Republicans have never particularly liked federal workers, seeing the government workforce as bloated, and they aren’t too keen on labor unions. But Democrats, who have long focused on how DOGE battered the federal workforce and considered themselves the party of labor unions, seeing one call for an end to the shutdown throws a wrench in their strategy.

But Republicans are also being grossly hypocritical at the moment. Over the weekend, the Trump administration announced that families who receive federal food assistance through the Supplemental Nutrition Assistance Program will not receive additional aid. A notice from the Department of Agriculture said that “the well has run dry” and said explicitly said “we are approaching an inflection point for Senate Democrats.”

There is some irony in Republicans threatening SNAP benefits. Earlier this year, President Donald Trump signed the “One Big Beautiful Bill” that included sweeping changes to the program. In particular, it required that parents with children 14 years or older work for benefits and required states with high error rates to shoulder the cost of providing nutritional assistance.

Furthermore, while blue states such as New Mexico and Oregon have a large number of SNAP recipients, at least 16 percent of the population in states such as Oklahoma and Louisiana - the home state of House Speaker Mike Johnson - depend on the benefits, according to the Department of Agriculture.

But Johnson is not showing any sign of backing down as he continues to keep the House out of session, saying the onus is on five Democratic senators to join the GOP.

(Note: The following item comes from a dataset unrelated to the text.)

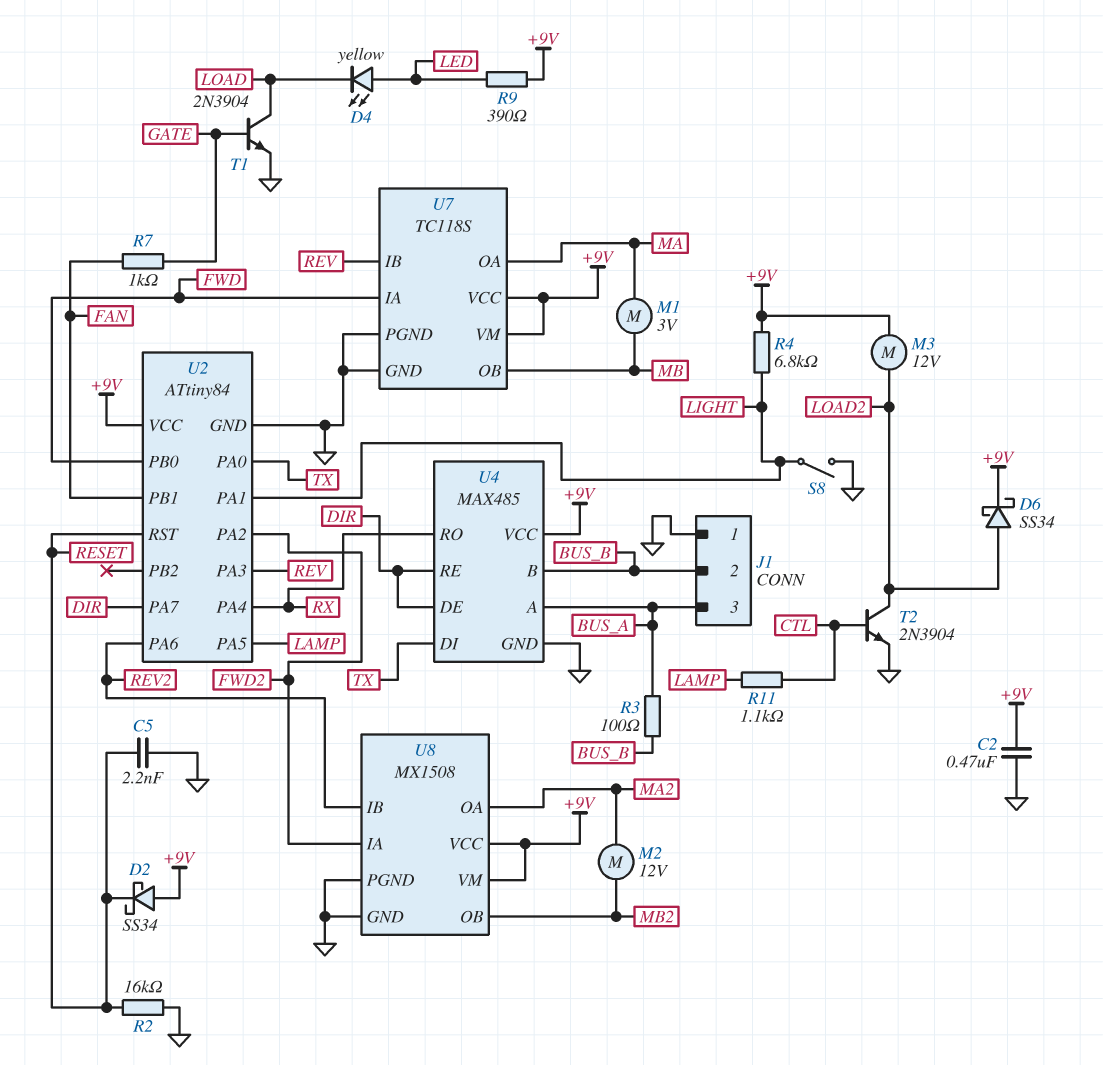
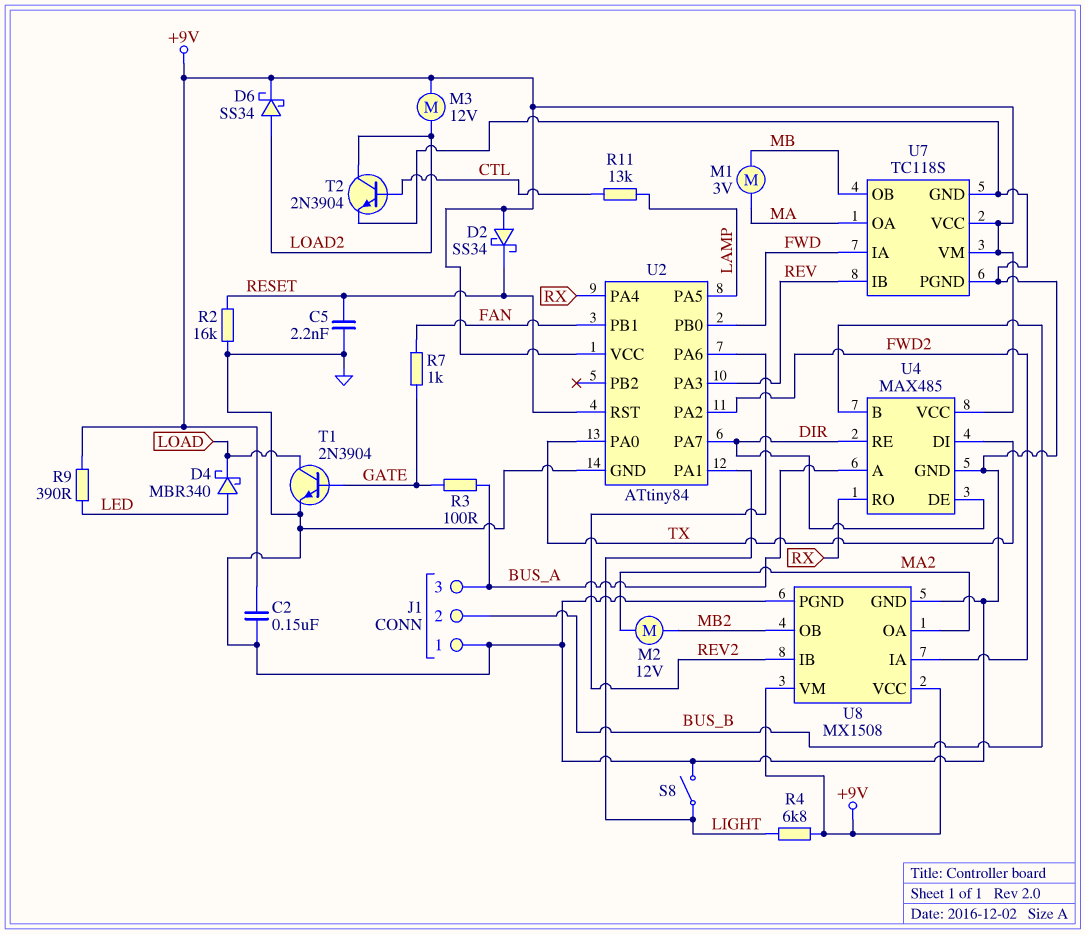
C2: 470nF (+9V, GND) -> 150nF (+9V, GND)
D4: LED yellow (A LED, K LOAD) -> schottky MBR340 (A LED, K LOAD)
R3: 100 (BUS_A, BUS_B) -> 100 (BUS_A, GATE)
R11: 1.1k (CTL, LAMP) -> 13k (CTL, LAMP)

“The best way for SNAP benefits to be paid on time is for the Democrats to end their shutdown, and that can happen right now,” Johnson said on Monday during the press conference he holds almost every weekday now.

Then there’s the final pressure point that might hurt Republicans and Democrats equally: health care premiums. On November 1, open enrollment for the ‘Obamacare’ health care marketplaces begins.

That will be when many Americans on the health care exchanges will see what the new prices will be without the enhanced subsidies and feel the sticker shock.

Trump has said he will not meet with top Democrats until the government reopens. (REUTERS)

Everyone knows what it will take to end the shutdown: the president needs to force Johnson, Senate Majority Leader John Thune, Senate Minority Leader Chuck Schumer and Minority Leader Hakeem Jeffries into a room and make them promise to make the same vote for health care subsidies either attached to the final continuing resolution or subject to a separate vote, kick them to the Senate and allow the House to continue its business.

“I think it's well recognized that, it's not just the House that has to figure this out,” Sen. Lisa Murkowski (R-Alaska) told The Independent last week. “That the administration is going to have to sign off on it so that the House will ultimately sign off on it.”

Under normal circumstances, Murkowski, a moderate who has the respect of her Democratic colleagues, would be brokering a deal that nobody would like but would fix the problems. Her words are a tacit admission that nothing can happen without Trump’s approval.

And Trump has said he will not meet with Schumer and Jeffries until the government reopens.

But up until now, the general public has been insulated from the larger pain of a shutdown. Now, with labor feeling the pinch, poor people going hungry, and health care costs shooting up, it might be enough to force Democrats and Trump back to the table.